Il a dit à Halevi que si les groupes étaient soumis à ce genre d’épreuve, ils repartiraient directement.

Par l’entremise du ministère des Affaires étrangères et avec l’aide précieuse de l’ancien ambassadeur des États-Unis Michael Oren, ami de Halevi, un arrangement spécial a été institutionnalisé. « Il fonctionne miraculeusement. »

Lorsque le premier groupe est arrivé à Ben Gurion, Halevi les attendait. Lui et Antepli « ont simplement échangé un bref regard et se sont dit, ça va bien se passer ».

Ils ont roulé vers Jérusalem, logé leurs invités à l’auberge Michkenot et, avant de partir pour Hartman, sont allés à Al-Aqsa. Et là, dit Antepli, mû par une force interne, il s’est retrouvé seul à prier avec un sentiment « d’ anxiété et de culpabilité intense ».

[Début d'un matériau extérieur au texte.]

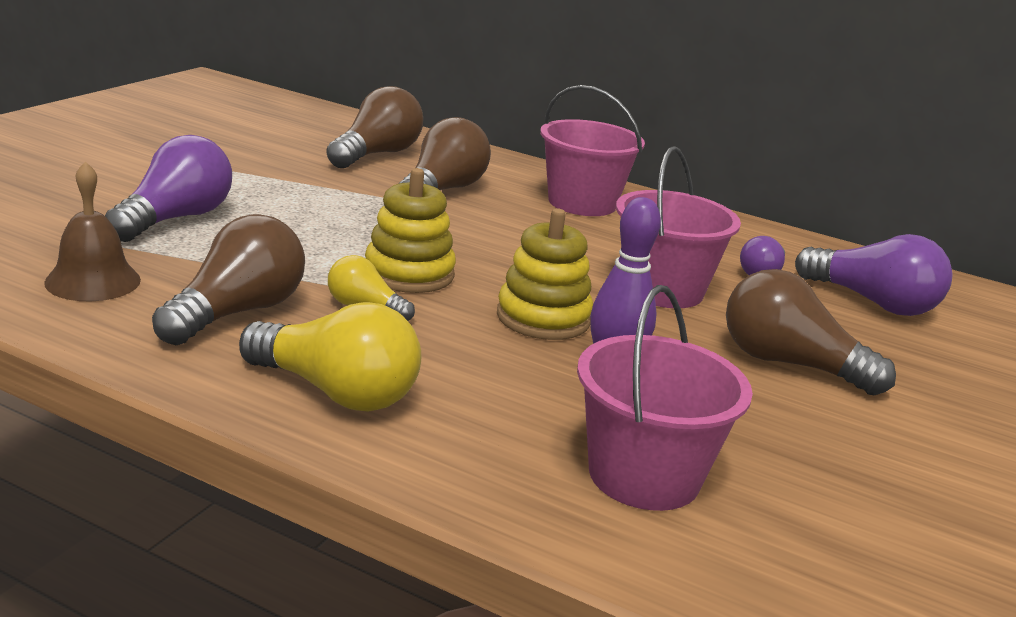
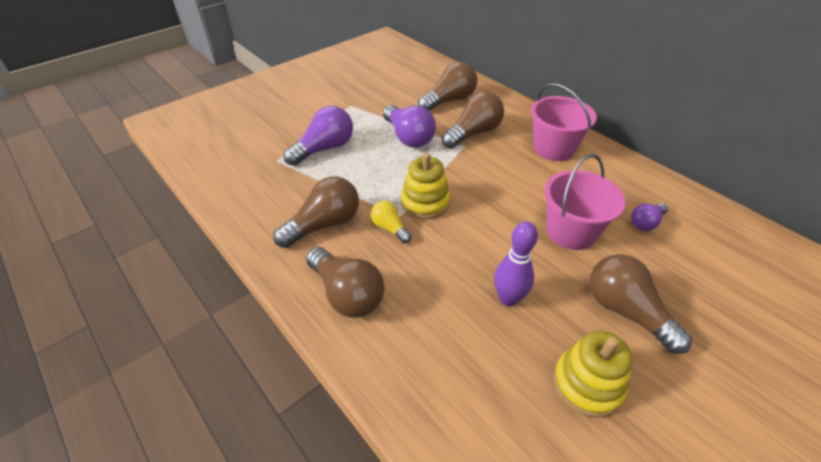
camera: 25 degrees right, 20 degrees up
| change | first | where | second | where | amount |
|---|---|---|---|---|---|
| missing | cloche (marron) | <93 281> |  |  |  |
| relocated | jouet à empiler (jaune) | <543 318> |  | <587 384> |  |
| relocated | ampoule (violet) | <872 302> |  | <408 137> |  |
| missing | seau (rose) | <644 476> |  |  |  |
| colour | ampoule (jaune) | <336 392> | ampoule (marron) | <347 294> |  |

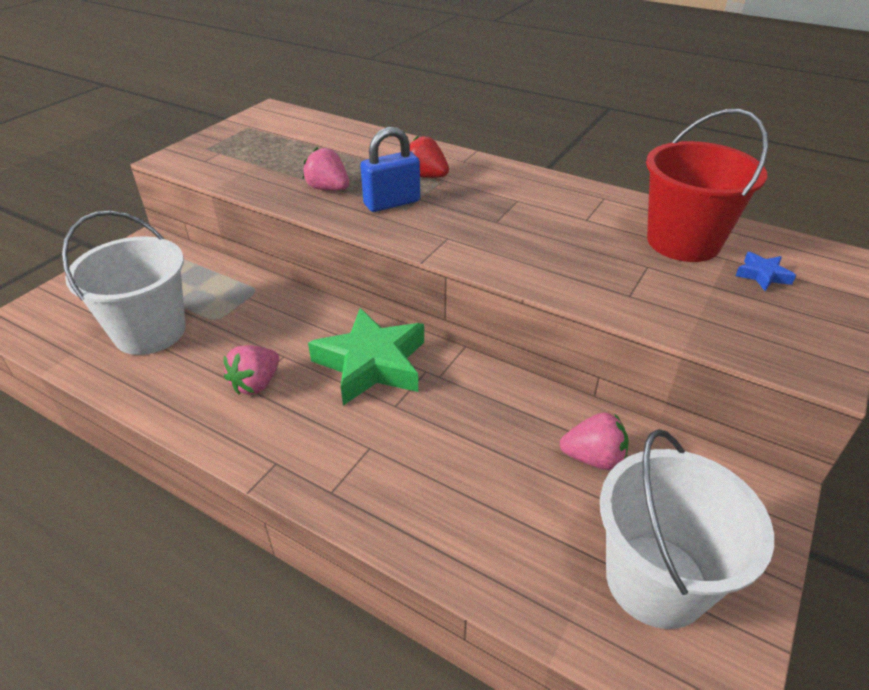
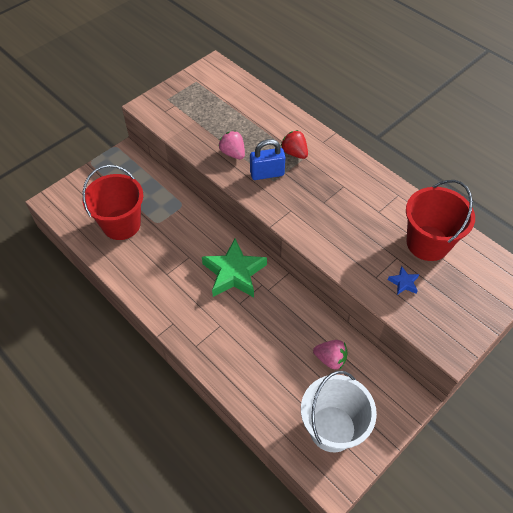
camera: 15 degrees right, 15 degrees up
| change | first | where | second | where | amount |
|---|---|---|---|---|---|
| colour | seau (blanc) | <150 332> | seau (rouge) | <121 224> |  |
| relocated | étoile (bleu) | <762 275> |  | <403 283> |  |
| missing | fraise (rose) | <256 384> |  |  |  |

Il se souvient s’être interrogé : « Est-ce que je trahis ma loyauté envers les Palestiniens en venant ici ? Est-ce que j’aggrave les choses ? Beaucoup de juifs quand ils viennent en Israël, je le vois sur leur visage à Ben Gurion : sont si heureux. Certains, dans notre groupe, ressentaient une crainte : peut-être faisons-nous une terrible erreur, une sorte de trahison involontaire. »

Donniel Hartman, dans son discours d’introduction, a aidé à apaiser certaines de ces préoccupations.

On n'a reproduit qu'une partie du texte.